“I’d rather go in and just be Jaco. I improvise all the time. I never play the same thing twice”: The genius of Jaco Pastorius in one of the greatest jazz songs of all time – performed with fusion legends Weather Report
“One take, man! One of the greatest tunes ever”
Birdland is the closest thing that fusion trailblazers Weather Report ever had to a hit single – and a landmark recording in modern jazz.
Written by the group’s founding keyboard player Joe Zawinul, the song would end up winning three Grammy awards after being covered by The Manhattan Transfer and Quincy Jones in the years following its original release in 1977 as the opening track for the seventh Weather Report album, Heavy Weather.
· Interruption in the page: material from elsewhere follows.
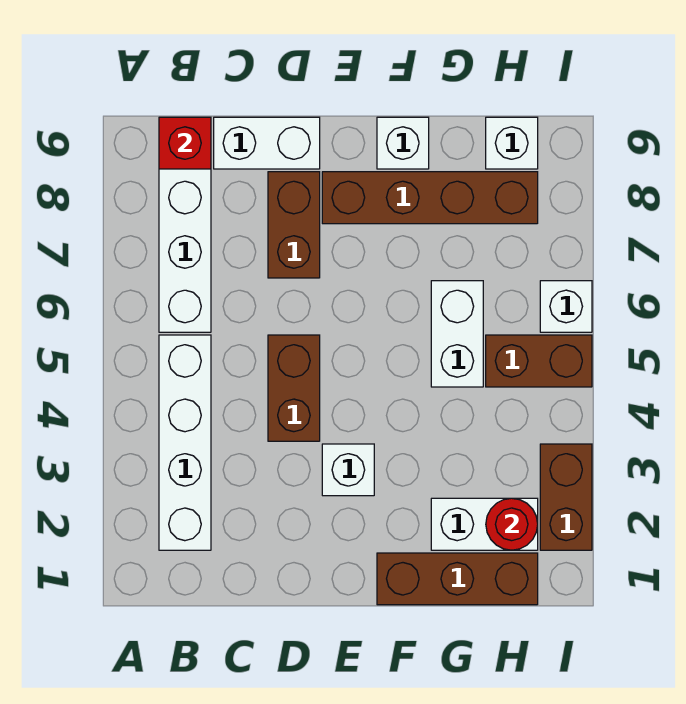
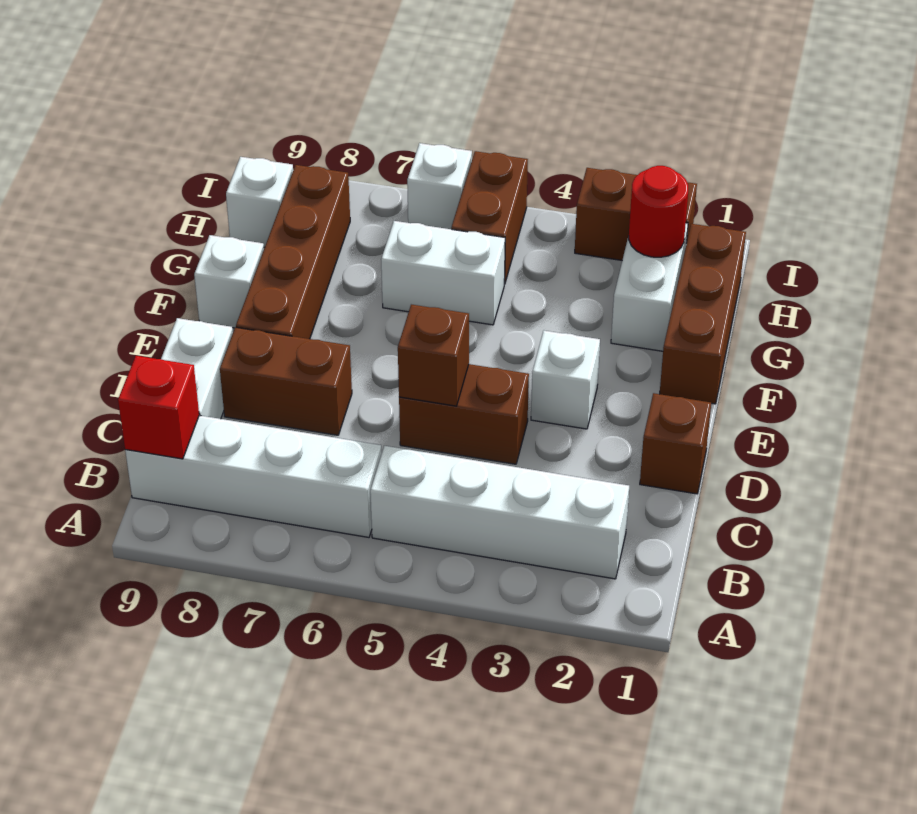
none -> brown brick D1 level 1
none -> brown brick D5 level 2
It featured Zawinul on piano and synths, Jaco Pastorius on fretless bass and mandocello, Wayne Shorter on saxophones, Manolo Badrena on tambourine and Alex Acuña on drums.
The song was written and named in tribute to the famous New York City jazz club Birdland which hosted many a jazz legend between the years of 1949 and 1965.
Zawinul’s connection to the music venue was certainly a strong one – it was a place he visited almost daily to witness life-changing performances by legends including Louis Armstrong, Duke Ellington and Miles Davis. It’s also where he met his wife Maxine.
“The old Birdland was the most important place in my life,” Zawinul said.
The title of the song also references bebop saxophone pioneer Charlie Parker, who was nicknamed ‘Bird’ or ‘Yardbird’ and influenced the name of the club.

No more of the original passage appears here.